Perhaps now is a good time to talk about excess. The snow last Tuesday night was lovely, muting the harsh tones of civilization without dulling its overall hum. The Baltimore Sun even ran a front page story congratulating all of us for not folding under the press of 5+ inches of snow.
Then there was the Shabbat snowstorm: 20-30 inches of snow. Power outages; heavy, wet stuff that hung on anything and everything; plows that strained; emergency crews who worked til exhaustion. Plowed drifts 10 feet high, blocking the view of on-coming cars. Never mind those streets that have not yet been plowed.
Still and all, we are doing what needs to be done: neighbor helping neighbor; opening and closing buildings, establishments and programs as appropriate; rescheduling life; kids and adults lavishing their unrestrained joy on the well-packed surface of this ephemeral playland.
But just as we were getting used to the scene, the driving, the drifts, more snow! What will we do? How will we handle it? Where will we put it all? Can our roofs support it? How will the homeless, who are used to the more temperate winters of seasons past, cope? This cannot be good. (Well, one good thing I can think of at the moment is that if the snow melts well, we should not have to worry about a drought this summer, neither those of us on public water or those of us on private wells.)
Is there in all of this, then, a lesson about too-muchness, excess, on the one hand and satiety, enoughness, on the other?
Like snow, commodities like food, money, leisure, space, cars, all seem like wonderful things at first. In some ways, if we believe that a little bit is good, then a lot would be great. We are seduced into the false logic of the-more-the-merrier.

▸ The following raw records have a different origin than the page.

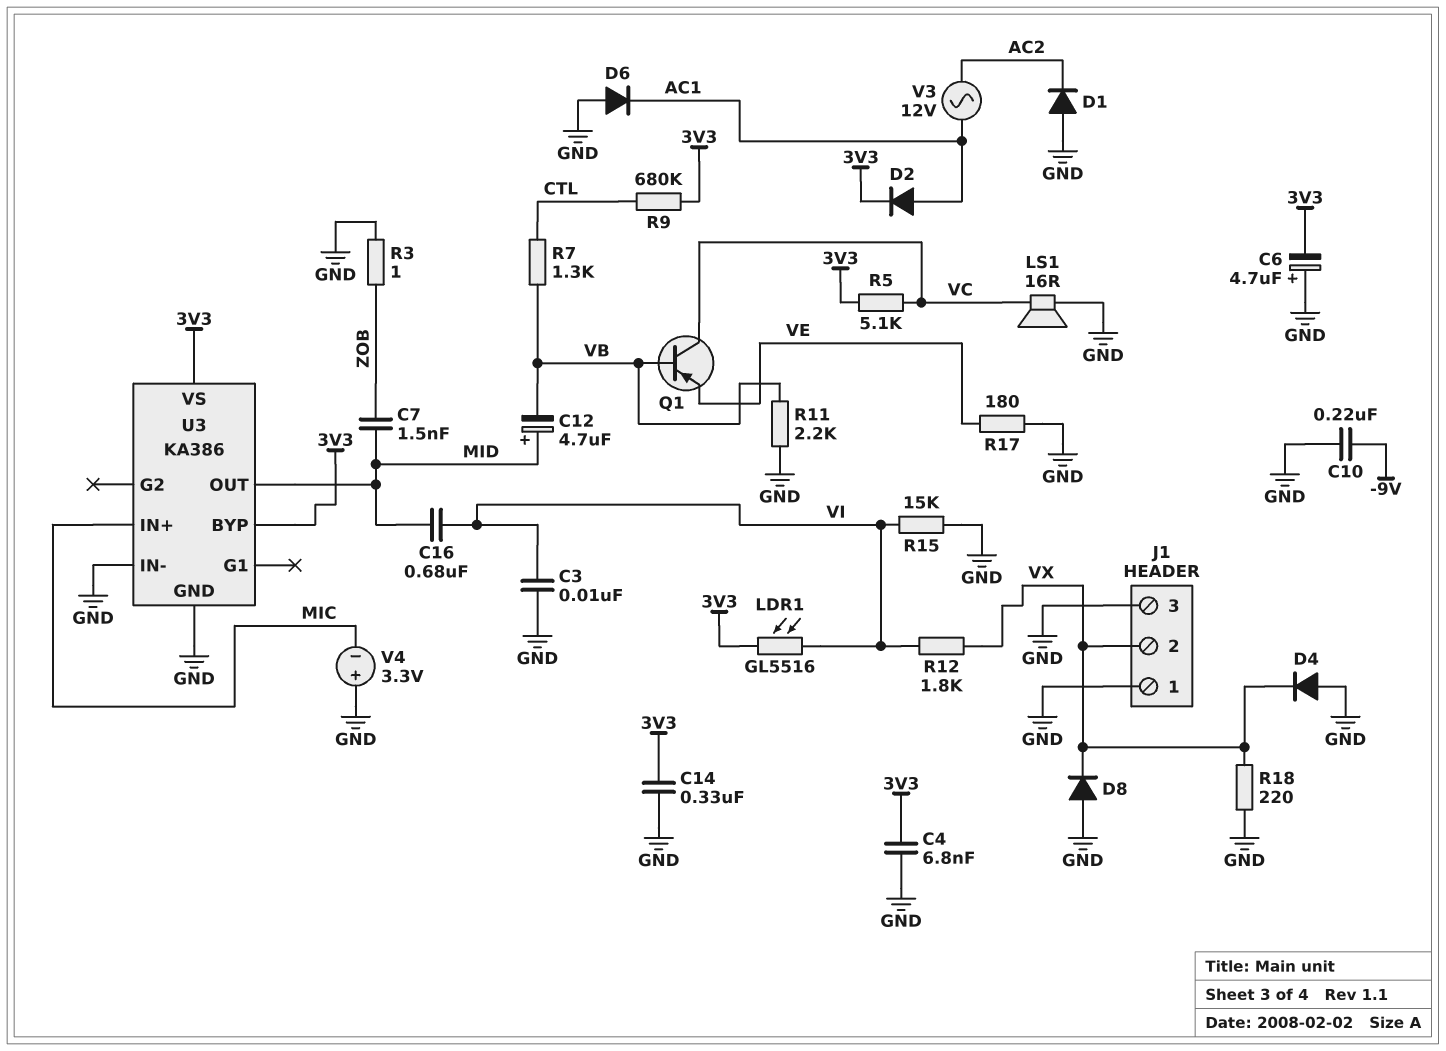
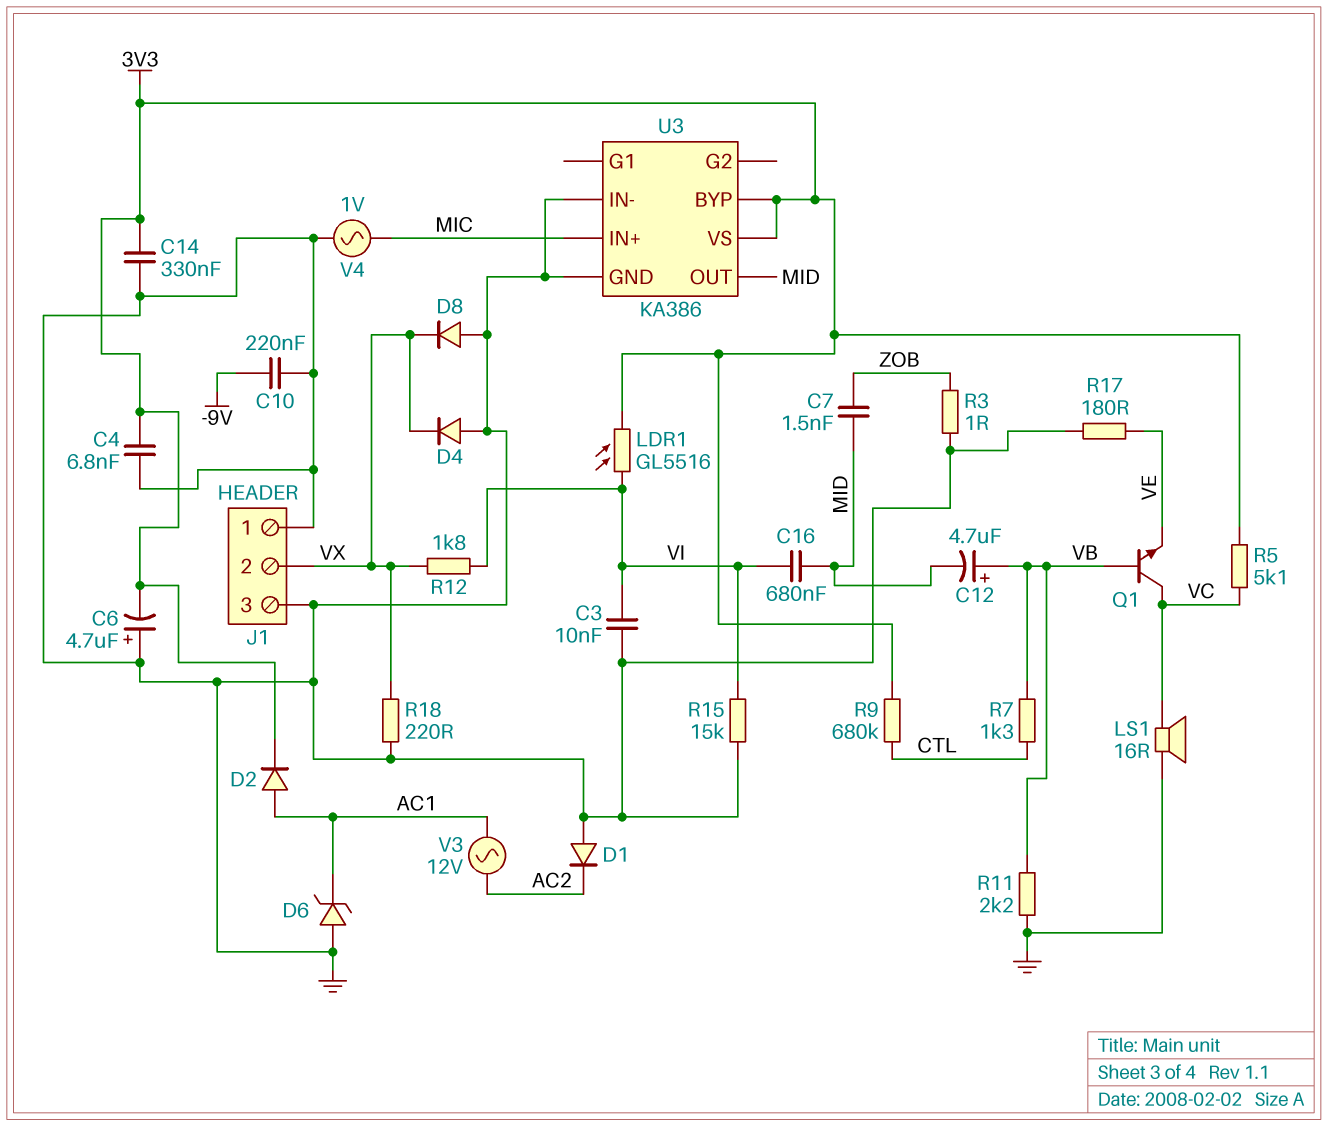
C12: 4.7uF (plus MID, minus VB) -> 4.7uF (plus VB, minus MID)
D6: diode (A GND, K AC1) -> zener (A GND, K AC1)
Q1: PNP (B VB, C VC, E VE) -> NPN (B VB, C VC, E VE)
V4: 3.3V (plus GND, minus MIC) -> AC 1V (GND, MIC)

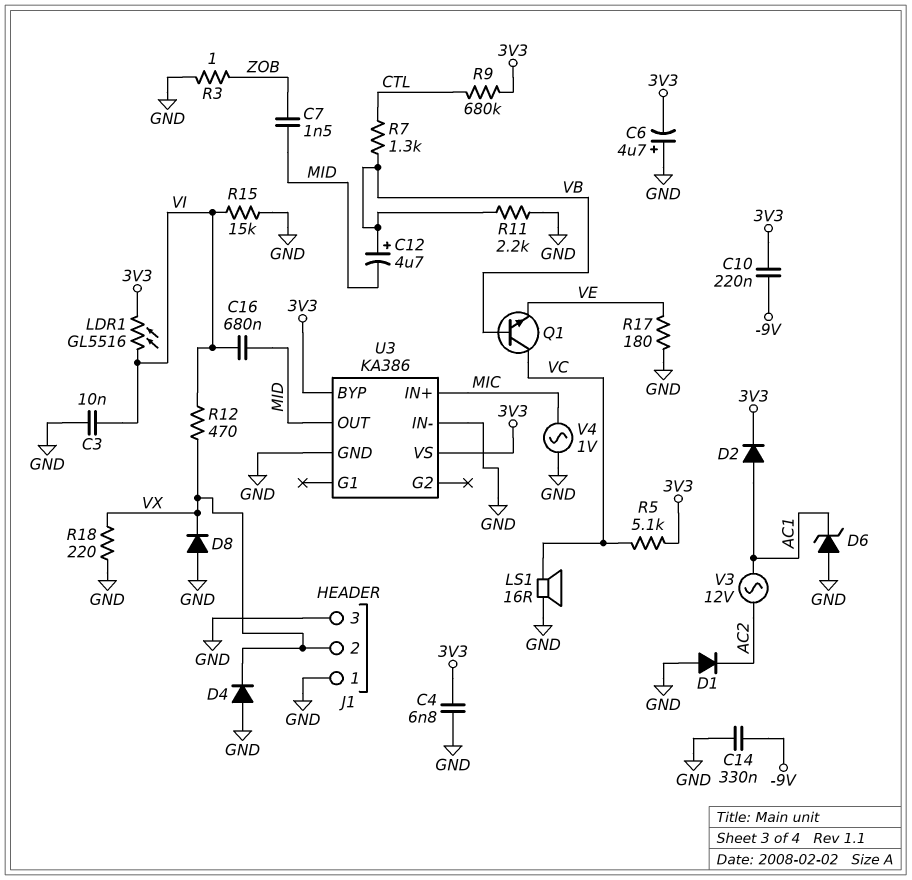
C10: 220nF (-9V, GND) -> 220nF (-9V, 3V3)
C14: 330nF (3V3, GND) -> 330nF (-9V, GND)
R12: 1.8k (VI, VX) -> 470 (VI, VX)

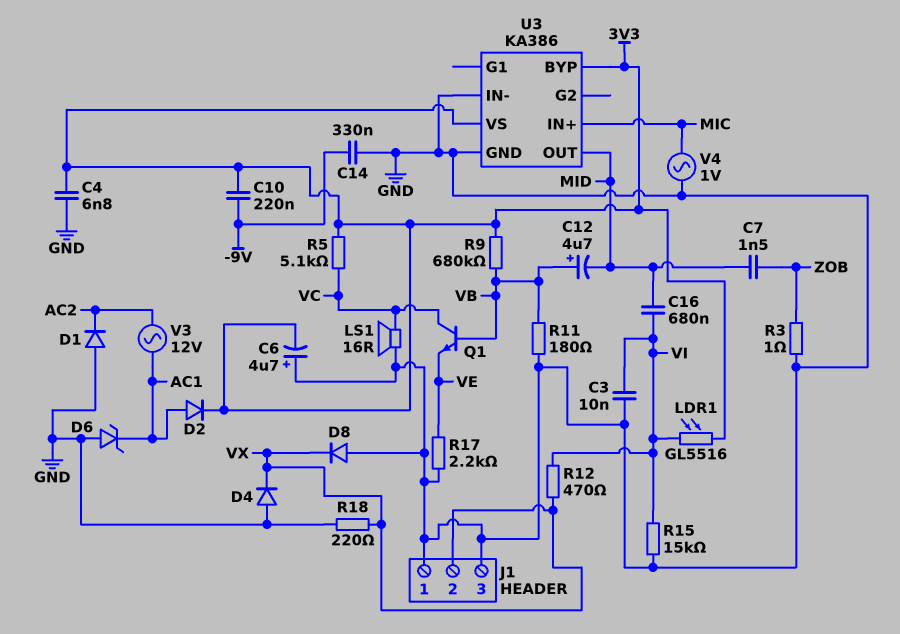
R7: 1.3k (CTL, VB) -> none
R9: 680k (3V3, CTL) -> 680k (3V3, VB)
R11: 2.2k (GND, VB) -> 180 (GND, VB)
R17: 180 (GND, VE) -> 2.2k (GND, VE)

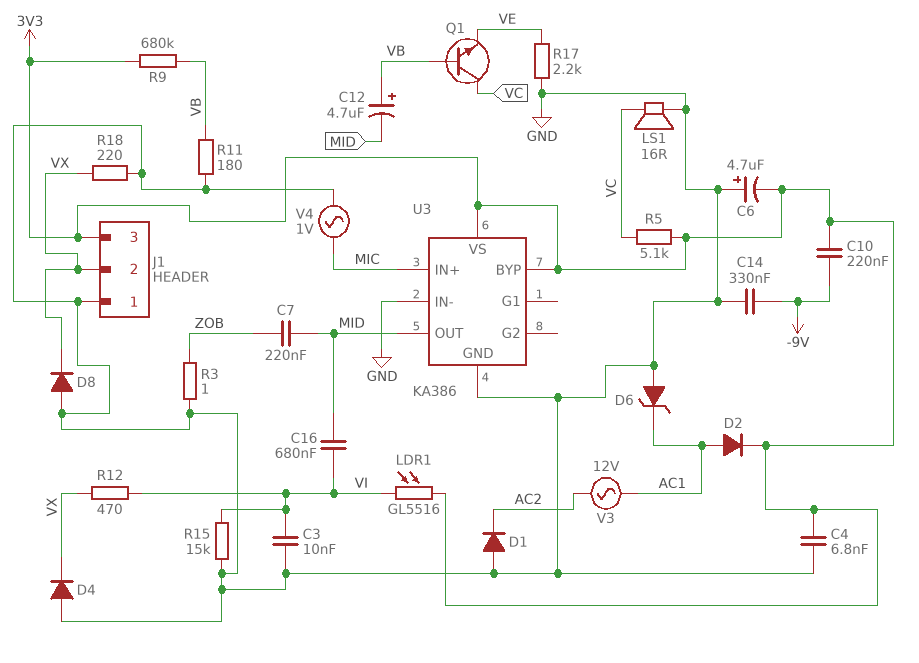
C7: 1.5nF (MID, ZOB) -> 220nF (MID, ZOB)
J1 pin 3: GND -> 3V3

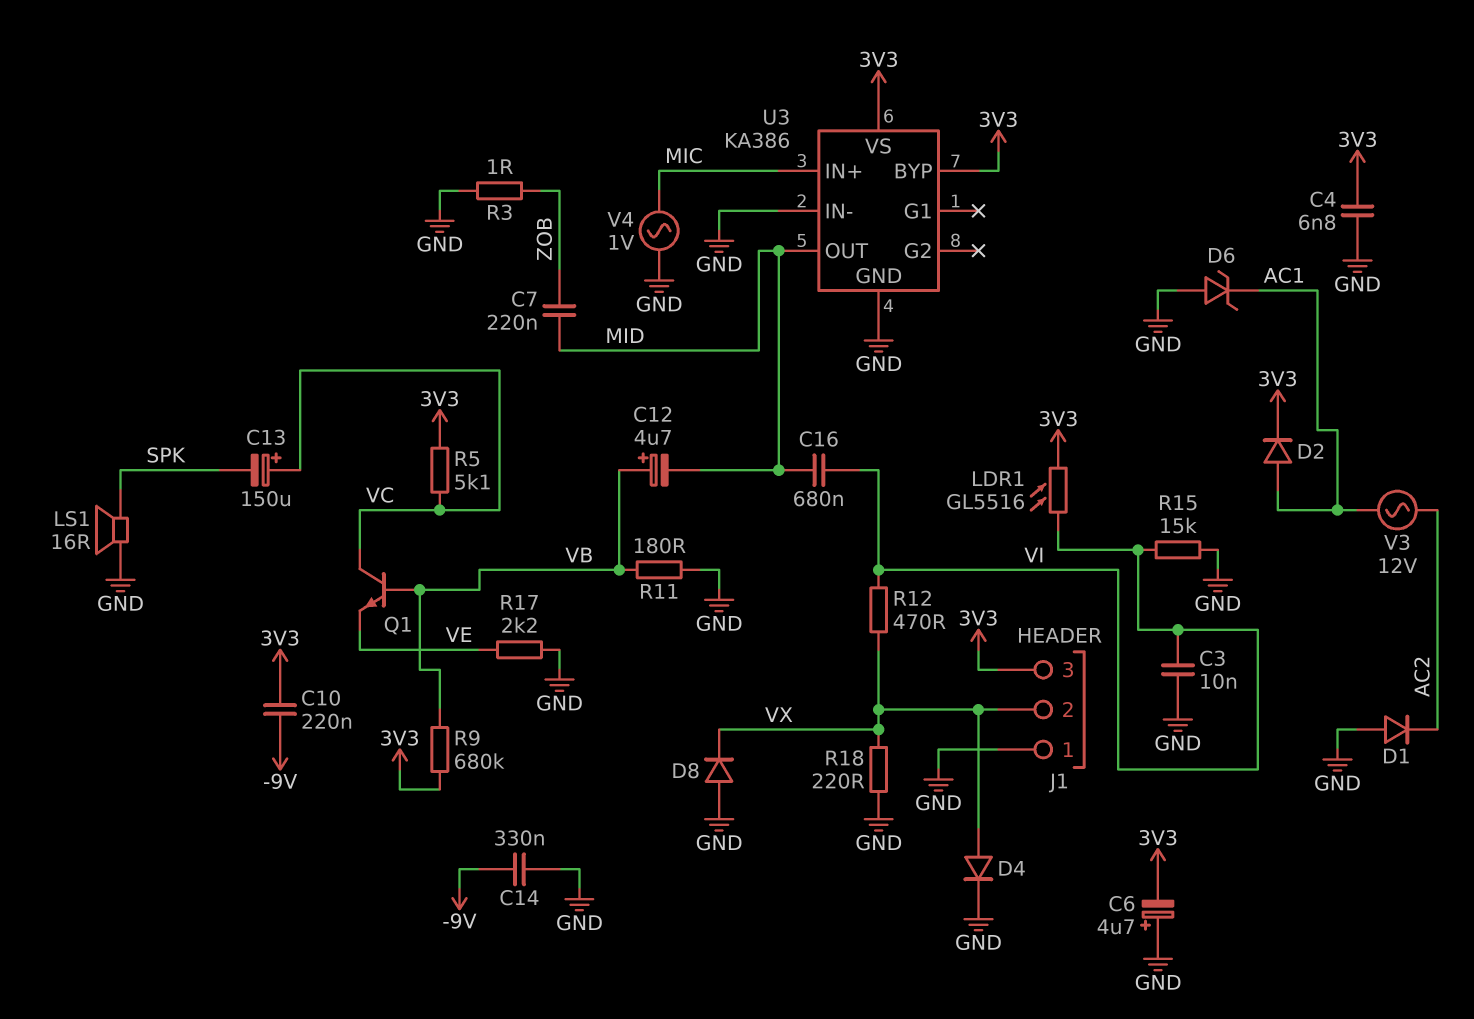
C13: none -> 150uF (plus VC, minus SPK)
D4: diode (A GND, K VX) -> diode (A VX, K GND)
LS1: speaker 16R (GND, VC) -> speaker 16R (GND, SPK)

True, it is hard to imagine, sometimes, how more money can be a burden; how too much leisure can lead to lethargy; how too much space can lead to emotional distance. But it can. We are not built for excess. If too much is around, we often turn gluttonous and wary, protective and ugly, difficult to please, unable to say, "Enough. I am full". Despite the popular vision of Paradise being a place of unearned bounty, in both creation stories, Genesis 1 and 2, the humans had to work for their survival. Nothing was just given to them.
Study after study shows us that, after the threshold of fundamental needs is met, additional wealth, additional stuff, does not yield additional happiness. Just the opposite.

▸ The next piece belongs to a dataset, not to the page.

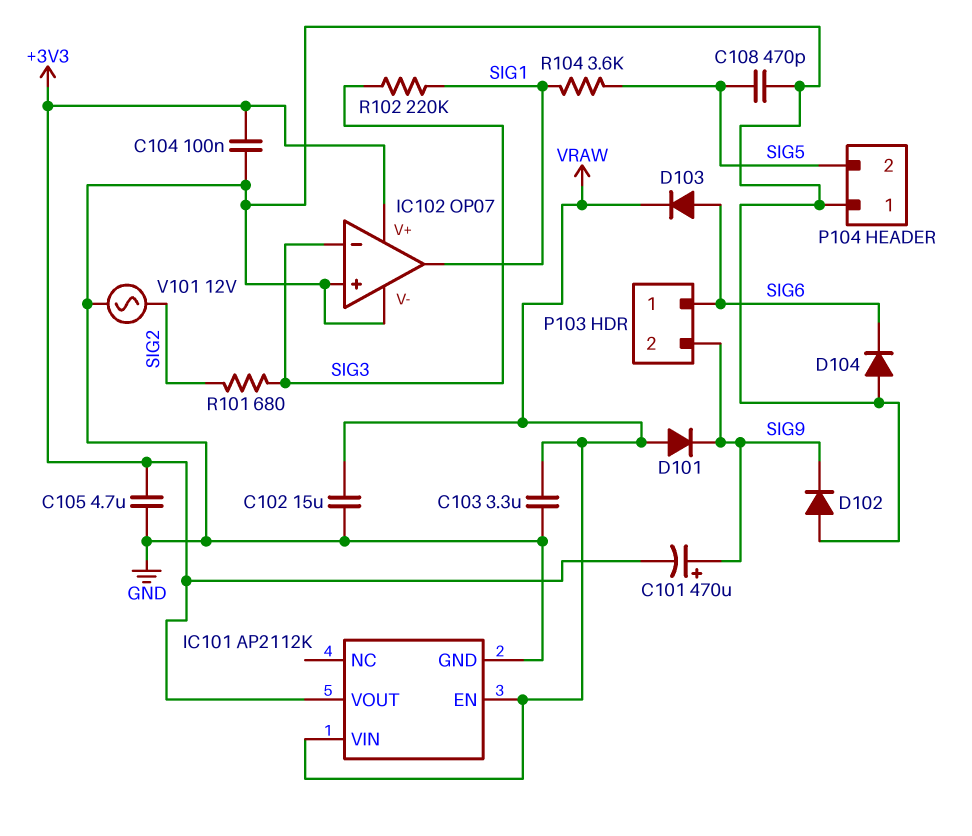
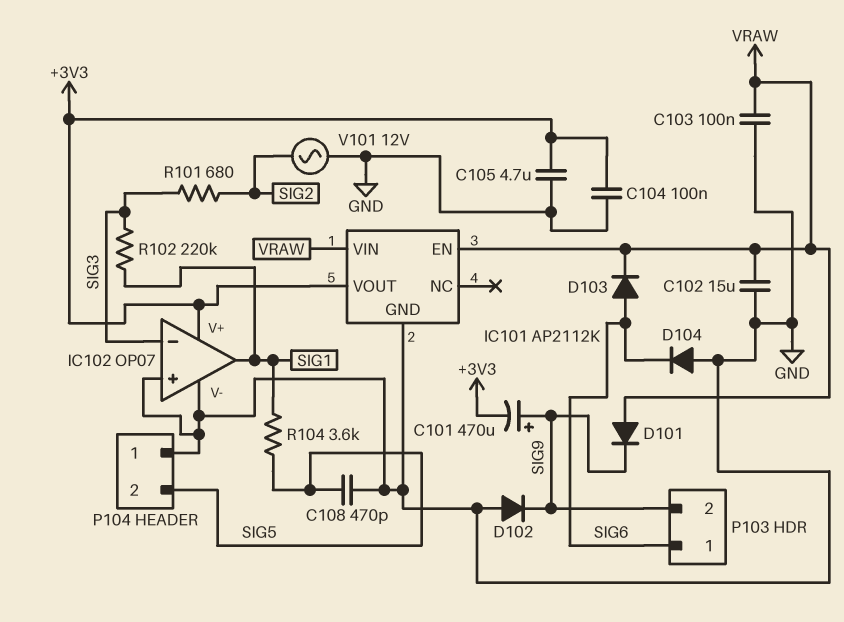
C103: 3.3uF (GND, VRAW) -> 100nF (GND, VRAW)

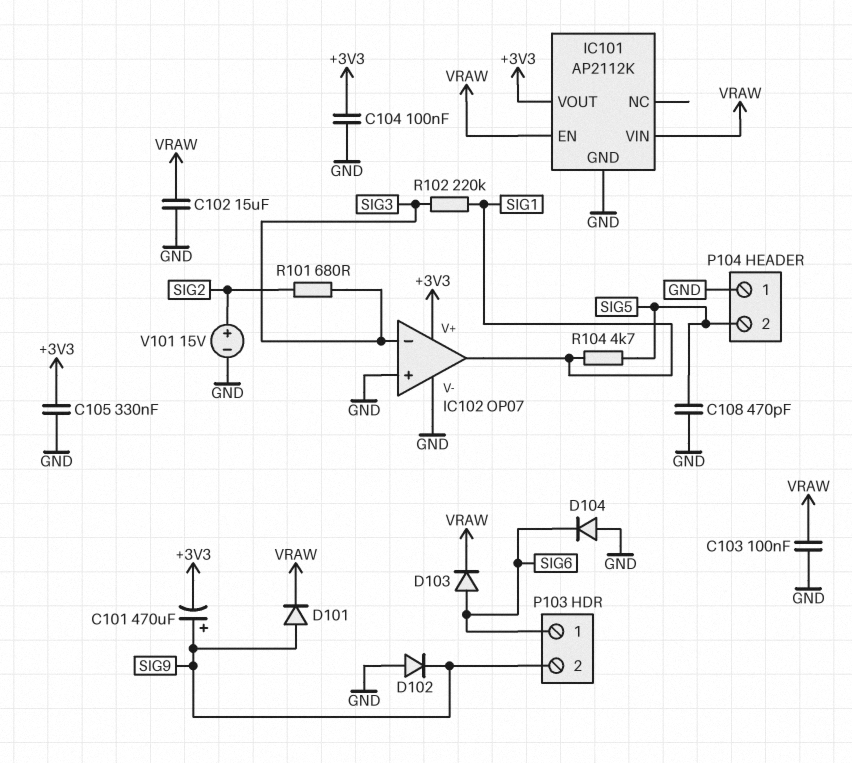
C105: 4.7uF (+3V3, GND) -> 330nF (+3V3, GND)
D101: diode (A VRAW, K SIG9) -> diode (A SIG9, K VRAW)
R104: 3.6k (SIG1, SIG5) -> 4.7k (SIG1, SIG5)
V101: AC 12V (GND, SIG2) -> 15V (plus SIG2, minus GND)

There is much talk lately of the family that sold its over-sized house, donated half the proceeds to charity and now live a more fulfilling, shared and engaged life in a smaller home.
A friend of mine who recently lost her job is now making a living de-cluttering people's homes! We are constrained by too much, even in a time of recession. We become paralyzed and cannot recognize what to keep and what to throw away. We come to see that we can own too much and still have too little. Like the snow drifts, too much stuff can compromise our view, block our vision, hide the sight of the other coming toward us. Piles that are too big prevent us from getting to all the stuff we own. We can only access the latest stuff that we can reach on top. The treasures that lay buried underneath are not only inaccessible, they are most likely totally forgotten.
It is only when clearing excess away - perhaps even giving it away to those with too little - that we can reach and use all the riches we have.
There is a concept we have spoken about here before: sova, enoughness, fullness on just the right amount. Sova is not about restraint or sacrifice. Sova is about not needing more, or wanting more, or having room for more, because we experience the sense of fullness. We stop wanting more when we are full. Market consultants tell retailers to have large shopping baskets and carts strategically distributed throughout the store, not just at the entrance. People, they explain, tend to stop shopping when their carts are full. The bigger the cart, the longer road to "fullness," the more people will buy.
I believe we are born with a healthy, modest, appropriate set of appetites. Watch a baby eat - they stop when they are full. Life, however, teaches us to stretch our appetites, build and fill a bigger closet, keep up with the Joneses. This inexhaustible capacity for a never-ending, ever-growing appetite is one source of our endless unease. How can we know happiness if we are always plagued by an unfulfilled desire for more?
But to know sova, that sense of enoughness, that sense of satisfaction, is to enjoy a sense of fullness, of calm and purpose. It is, spiritually, to be able to reclaim the way we choose to spend our energies, not in the pursuit of excess determined by the other, a vacuous pursuit that buries what we already have in an endless grab for more, but rather, in a vibrant pursuit of discovery (of self, other and the wonders of the world), of true relationship, of curiosity, healthy progress, and adventures that bring true joy to ourselves and those around us. And in the process, in consuming less, we may discover that there may just be enough stuff for everyone to have enough, and true joy for us at the end of the day.